My point in explaining this is to say that looking at most works of art will make you cringe. Not only are some of them difficult to physically look at (e.g., “Picture of Dorian Grey” by Ivan Albright—try to look at that and not feel your lunch inching upwards), but they can make the viewer feel things that she really did not want to feel, or bewilder the onlooker with new revelations of feelings she didn’t know she could have. A lot of Jackson Pollock’s work, like “Number 10, 1949” or “Troubled Queen” with their dark splashes and violent slashes of paint, bring out whole new emotions in the observer that don’t surface often. (Can’t help but mention that the massive, overwhelming brushstrokes of cream and black in “Probst I” by Franz Kline also make me feel the new sensations of raw energy, overpowering dichotomies, and yet also balance.)


Here is the revelation: artwork birthed from times of sorrow not only helps the viewer to enter into their own memories of pain, but gives them new words and feelings to process it. While it’s important to “recognize and name the ugly,” as Messer writes, it is even more important to have vehicles to methodically express the emotions that are brought to the surface by that recognition.

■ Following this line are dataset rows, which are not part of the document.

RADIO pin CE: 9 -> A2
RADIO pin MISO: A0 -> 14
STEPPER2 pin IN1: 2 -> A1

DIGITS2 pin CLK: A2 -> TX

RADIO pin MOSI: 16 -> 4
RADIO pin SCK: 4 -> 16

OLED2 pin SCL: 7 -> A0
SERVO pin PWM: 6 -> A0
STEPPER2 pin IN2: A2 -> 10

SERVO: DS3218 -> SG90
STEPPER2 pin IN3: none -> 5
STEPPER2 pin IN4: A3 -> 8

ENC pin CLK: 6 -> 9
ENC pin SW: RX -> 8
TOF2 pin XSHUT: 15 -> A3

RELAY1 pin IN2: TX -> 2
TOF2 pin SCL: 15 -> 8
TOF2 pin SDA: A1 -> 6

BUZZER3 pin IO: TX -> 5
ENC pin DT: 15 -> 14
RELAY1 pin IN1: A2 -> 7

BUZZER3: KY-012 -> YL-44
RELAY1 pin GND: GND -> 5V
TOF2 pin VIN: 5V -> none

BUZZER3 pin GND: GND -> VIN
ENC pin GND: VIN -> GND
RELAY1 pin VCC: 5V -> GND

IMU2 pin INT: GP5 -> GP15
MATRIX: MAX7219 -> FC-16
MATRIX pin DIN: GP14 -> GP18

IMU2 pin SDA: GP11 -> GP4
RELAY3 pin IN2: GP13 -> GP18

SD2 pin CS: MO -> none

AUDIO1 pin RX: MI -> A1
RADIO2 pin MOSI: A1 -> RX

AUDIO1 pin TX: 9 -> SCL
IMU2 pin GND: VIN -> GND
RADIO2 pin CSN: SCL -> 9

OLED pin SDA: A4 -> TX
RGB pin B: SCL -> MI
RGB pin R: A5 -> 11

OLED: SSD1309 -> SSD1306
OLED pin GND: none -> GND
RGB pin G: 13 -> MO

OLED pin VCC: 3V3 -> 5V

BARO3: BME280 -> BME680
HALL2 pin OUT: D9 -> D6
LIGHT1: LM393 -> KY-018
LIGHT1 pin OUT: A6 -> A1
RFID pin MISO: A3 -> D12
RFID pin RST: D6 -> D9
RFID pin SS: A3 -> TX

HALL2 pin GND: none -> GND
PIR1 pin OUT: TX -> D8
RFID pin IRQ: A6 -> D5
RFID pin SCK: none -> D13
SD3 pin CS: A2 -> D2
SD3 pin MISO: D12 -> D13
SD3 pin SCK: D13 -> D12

Artwork birthed from times of sorrow not only helps the viewer to enter into their own memories of pain, but gives them new words and feelings to process it.

In beautiful paintings like van Gogh’s where we know that behind the scenes he was actually in a thorny period of his life, as well as paintings that exude violent, perplexing, or gut-wrenching images or emotions, we are given the tools to be able to make something of and from our own grief. As a result of my observation of “Hospital at Saint-Rémy,” I found myself with new words and ideas to describe those breakthroughs in my life that were previously shadowed in seemingly hopeless fog. Van Gogh’s chaotic and simultaneously calculated brushstrokes and color choices give me new terminology to process the complex emotions that resurface when I look into my past and attempt to understand an upsetting scenario.


This act of vulnerability in opening up old wounds to better express them outwardly (e.g., through practical application or as an art form) gets us closer to the people God wants us to be. Because the Lord doesn’t want us to hold our pain in—he created us to jump, shout, dance, cry, and interact with trauma. One of my favorite psalms reads:

I cry aloud to God, aloud to God; and he hears me. On the day of my distress I am seeking Adonai; my hands are lifted up; my tears flow all night without ceasing; my heart refuses comfort. When remembering God, I moan; when I ponder, my spirit fails. (Psalm 77:1–3 CJB)

Just as the author of Psalm 77 expresses their depression and lack of hope, we too should delve into our suffering, try to understand it, and create something from it.


The more adeptly we can interact with expressions of distress, the better we will be at accepting those complex emotions within ourselves and conveying them in a healthy way. In the cases of van Gogh, Kline, Pollock, and even Ivan Albright—and very likely our own as well—the manifestation of anguish in their artwork can and will positively impact others’ abilities to process the traumatic events of their lives.


Some take-aways for you:

  • Research the art or the artist that you’re looking at. The artist’s life story, while not always relevant to the piece, can sometimes be just as inspiring as the work of art itself.

  • Try to confront art that makes you uncomfortable. There’s beauty in everything, including the raw expression of someone’s hurt. Sit in the ache of that manifestation.

  • Avoid shying away from the communication of your own agony. We were made with emotions, and it pleases God when we bring those feelings to him in prayer or in a creative way, such as writing, poetry, music, painting, knitting, and so on.